The lowest Aleph fixed point $\lambda$ is $$\alpha_0 = \omega_0\quad \alpha_{n+1}=\omega_{\alpha_n}\quad \lambda = \lim_{n\rightarrow \omega_0} \alpha_n$$ Then $\lambda = \omega_\lambda = \aleph_\lambda$, but $\lambda$ is not very big. It has cofinality $\operatorname{cf} \lambda =\aleph_0$ because it's the limit of a $\omega_0$-indexed sequence.

A cardinal $\kappa$ is called weakly inaccessible if $\kappa = \operatorname{cf}\kappa = \aleph_\kappa$. These are already big enough that their existence isn't provable in ZFC.

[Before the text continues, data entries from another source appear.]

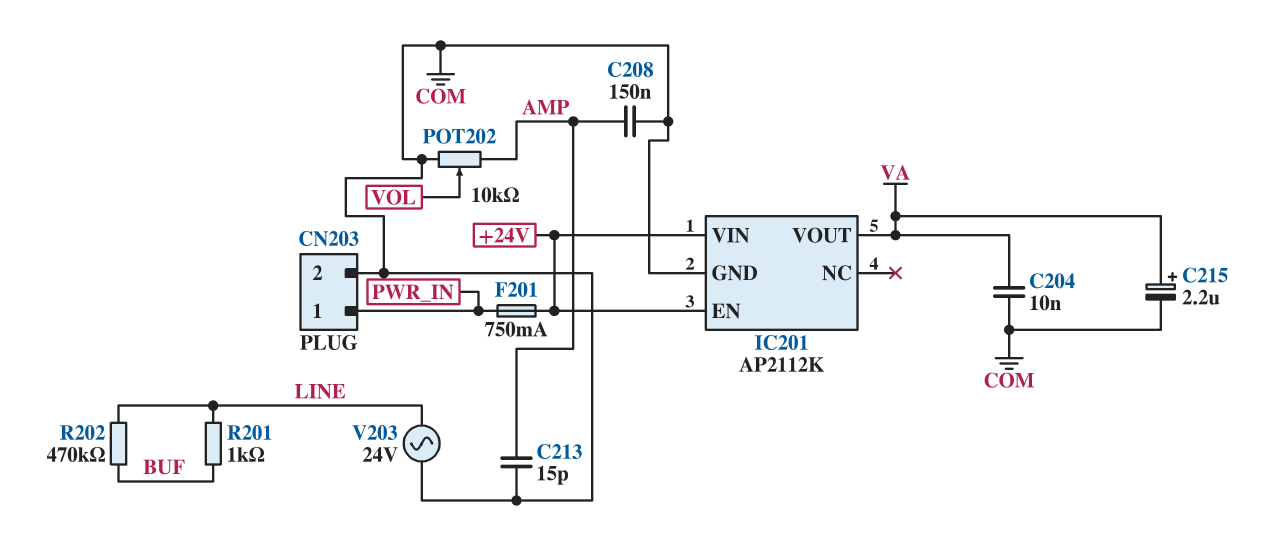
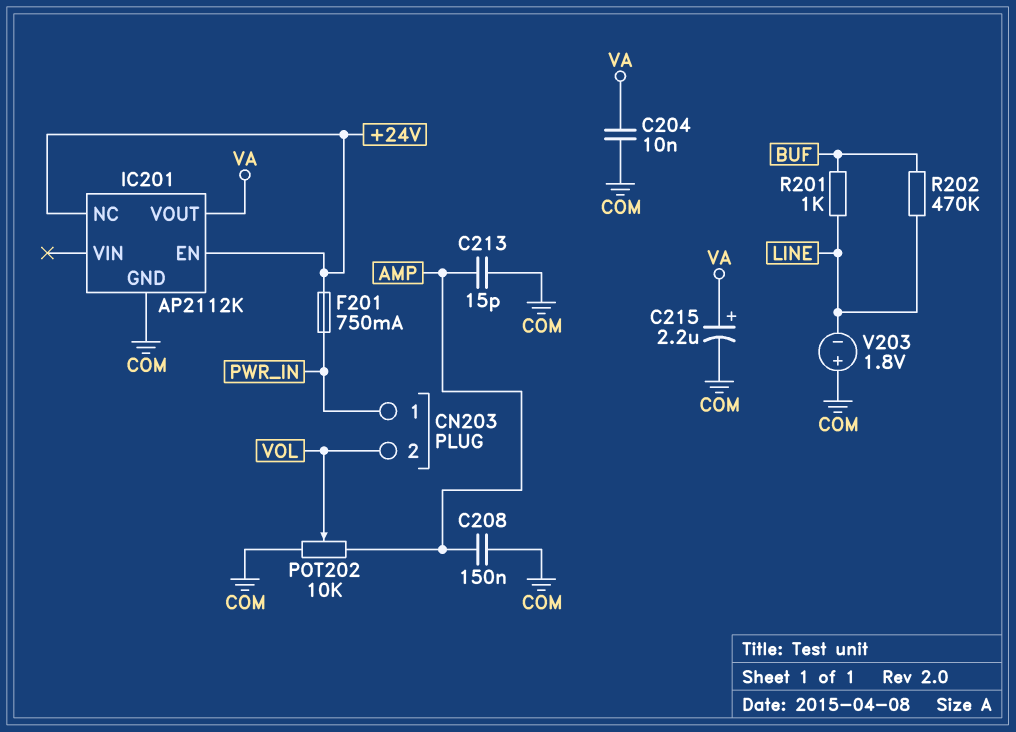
CN203 pin 2: COM -> VOL
IC201 pin NC: none -> +24V
IC201 pin VIN: +24V -> none
V203: AC 24V (COM, LINE) -> 1.8V (plus COM, minus LINE)

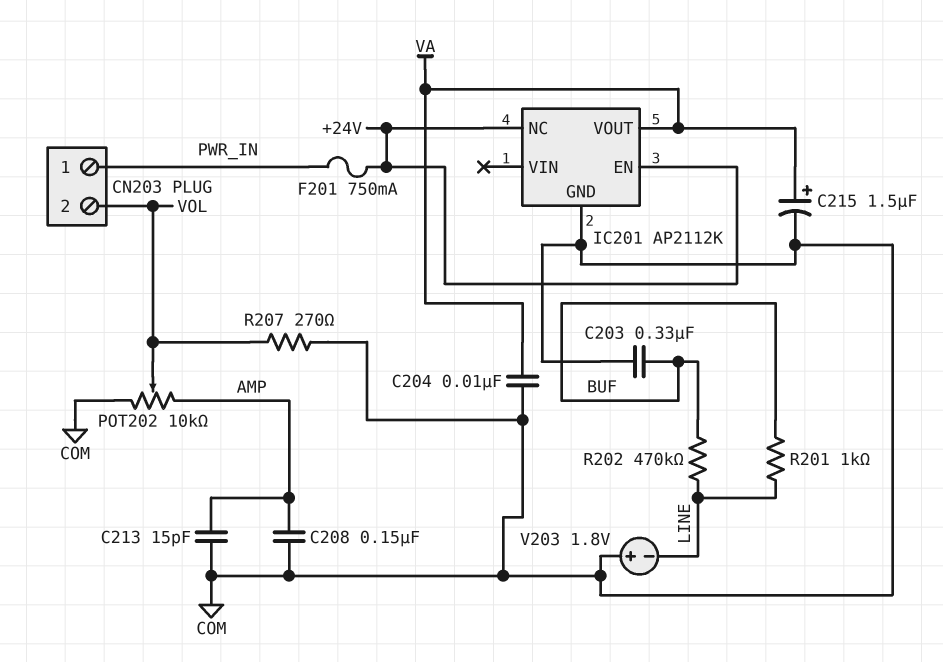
C203: none -> 330nF (BUF, COM)
C215: 2.2uF (plus VA, minus COM) -> 1.5uF (plus VA, minus COM)
R207: none -> 270 (COM, VOL)

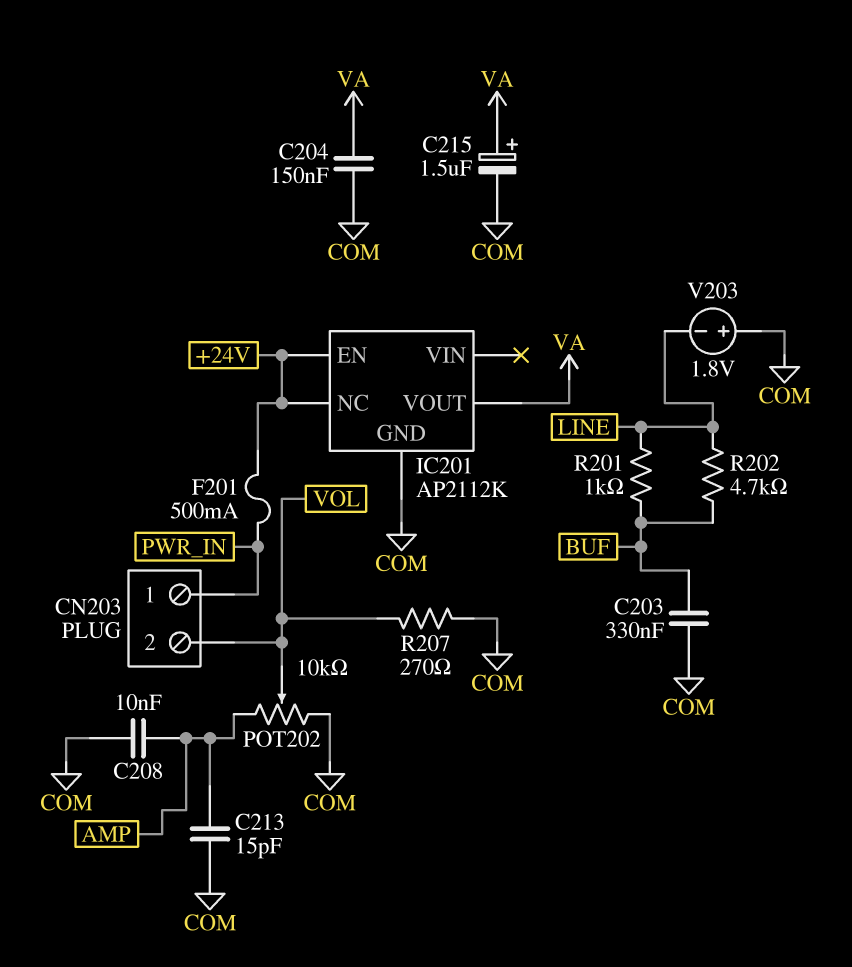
C204: 10nF (COM, VA) -> 150nF (COM, VA)
C208: 150nF (AMP, COM) -> 10nF (AMP, COM)
F201: 750mA (+24V, PWR_IN) -> 500mA (+24V, PWR_IN)
R202: 470k (BUF, LINE) -> 4.7k (BUF, LINE)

A cardinal $\kappa$ is called strongly inaccessible if $\kappa = \operatorname{cf}\kappa = \aleph_\kappa = \beth_\kappa$. Again, their existence isn't provable in ZFC, but if they exist they're impressive. Because then $V_\kappa$ is a model of ZFC, where $V_\kappa$ is from the von-Neumann hierarchy. In this model built from a set inside the model, $\kappa$ serves as the proper class of ordinals of $V_\kappa$. So thinking about it externally, you can think of the proper class $\text{Ord}$ of all ordinals of a model as a kind of 'largest cardinal', but it's not a set, not an ordinal of the model in the regular sense.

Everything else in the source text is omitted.